The goal of this course is to highlight elementary design principles inherent in biology. Many of the underlying principles governing biochemical reactions in a living cell can be related to network circuit motifs with multiple inputs/outputs, feedback and feedforward. This course draws on control theory and elementary biology to provide a mathematical framework to understand biological networks. The topics examined in the course are drawn from current research and include: transcription networks, stochastic gene induction, adaptation, oscillators (circadian rhythms), riboswitches, plasticity, metabolism, pattern development and cancer. The course is intended for advanced undergraduates and graduate students.
This course on advanced quantum mechanics will start with a review of basic quantum mechanics.

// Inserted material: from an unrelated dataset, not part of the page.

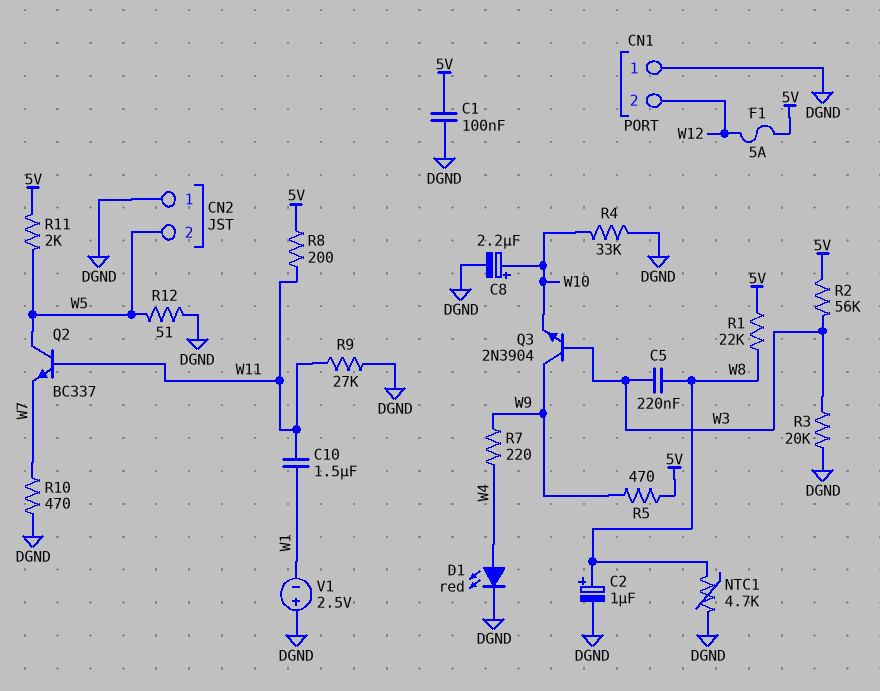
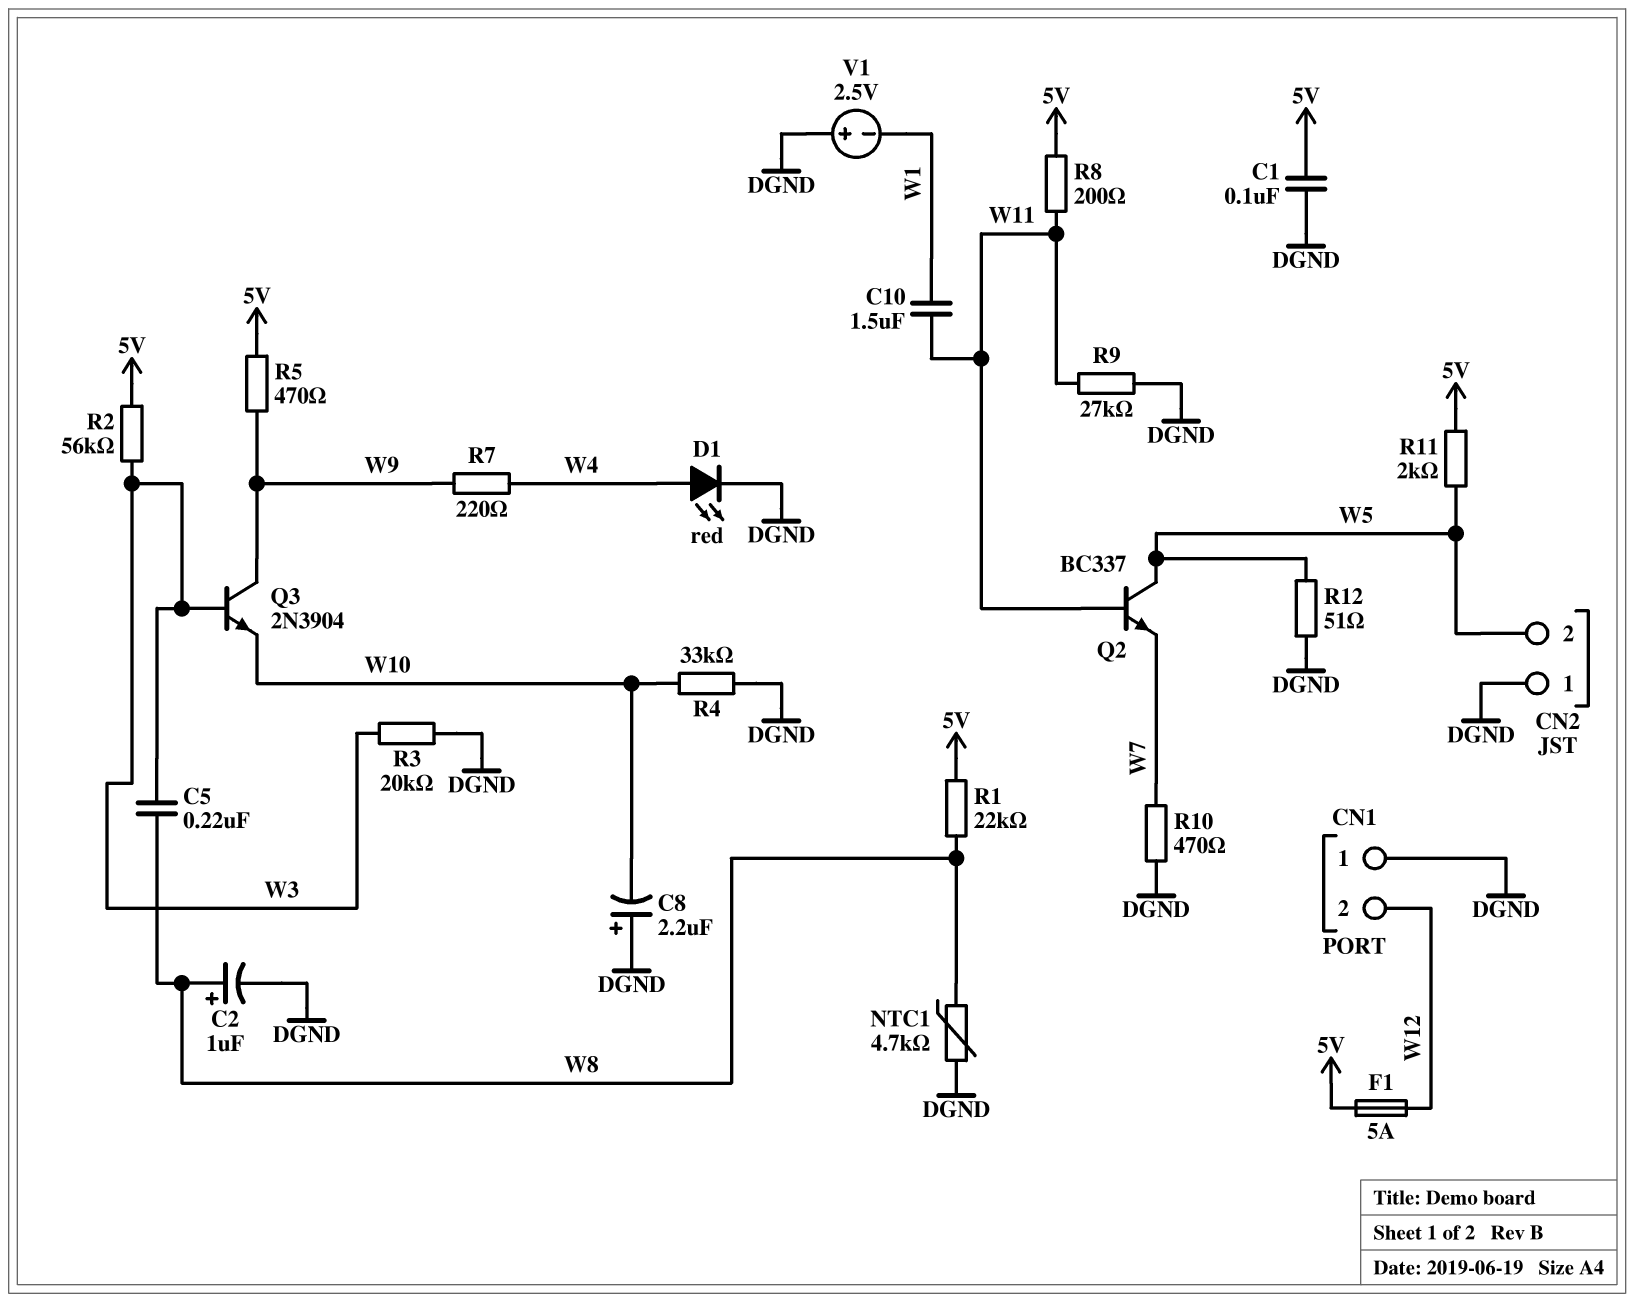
C8: 2.2uF (plus W10, minus DGND) -> 2.2uF (plus DGND, minus W10)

The Dirac operator formalism will be developed and used for perturbation theory. Perturbation theory will be applied to light-matter interaction and transport problems ranging from drift-diffusion, tunneling, and ballistic transport. Green's function approaches will be introduced to understand open quantum systems, and in particular semiconductor devices. Going beyond the perturbation picture, field quantization and Feynman diagram approaches will be described for semiconductor phenomena involving excitons, polarons, polaritons, and similar field excitations. Electron-electron interaction effects, and metal-insulator transitions will be discussed as many-body problems. The course will end with a study of the increasingly important and relevant geometrical and topological aspects of semiconductor physics. The topics covered will be the manifestation of the geometric Berry phase in polar semiconductors, to Chern numbers and the quantum Hall effects. The natural extension to topological insulators, and the recent interest in Majorana Fermions will round off the course.
In this course, Maxwell's equations are applied to practical problems encountered in the design of digital electronics, communications networks, and photonics. With currents and charges as the sources of electromagnetic fields, the solutions to Maxwell's equations are pursued, subject to boundary conditions, using vector calculus, Green's function techniques and numerical simulation. The analysis of scattering of fields at normal and oblique incidence from dielectric and metal interfaces and inhomogeneous media (particles) including polarization effects provides insight into the design of devices. Subsequently, devices such as lossless and lossy transmission lines, strip-lines, metal and dielectric waveguides and cavities, optical fiber, antennas ranging from infinitesimal to linear (narrowband) to bi-conical (broadband) geometries, photonic devices such as dielectric mirrors and Fabry Perot resonators are all analyzed and strategies for their design are offered. Some of the tools the student will exercise include Smith Charts, numerical simulation, modal analysis, Bode-Fano criterion, and impedance matching techniques including quarter wave, binomial, Chebyshev transformers, single and double stub tuning. Techniques for characterization using scattering parameters will be illustrated, and the estimation of input and output scattering coefficients will also be described. This class is intended for advanced undergraduates and graduate students.
This is a graduate-level lab course treating the practical aspects of design and testing of nanometer-scale, MOS circuit technology. Emphasis is placed on process integration and the interrelationship between the process flow and device/circuit performance. The class provides experience with state-of-the-art, process and device simulation tools; nanostructure characterization using atomic force and transmission electron microscopies; and capacitance, conductance and scattering parameter measurements used to extract parameters for circuit models.
This is an undergraduate-level course which describes the general plane wave solutions of Maxwell's equations; reflection and transmission of plane waves; transmission lines; impedance matching; waveguides and cavities; and radiation.
This is a first course in semiconductor physics, devices and circuits. It is intended for undergraduate juniors. The primary objective is to develop the foundation in semiconductor physics required to analyze the operation of semiconductor devices such as p-n junctions, metal-oxide-semiconductor capacitors, and field effect transistors. These concepts are then applied to the design of amplifiers and elementary integrated circuits.
This is a required junior/senior level undergraduate course in the Electrical Engineering core curriculum devoted to the operating principals of solid-state electronic devices such as the diode, the transistor and the light-emitting diode. The goals of the course are to provide the student with basic background on semiconductor materials and device physics.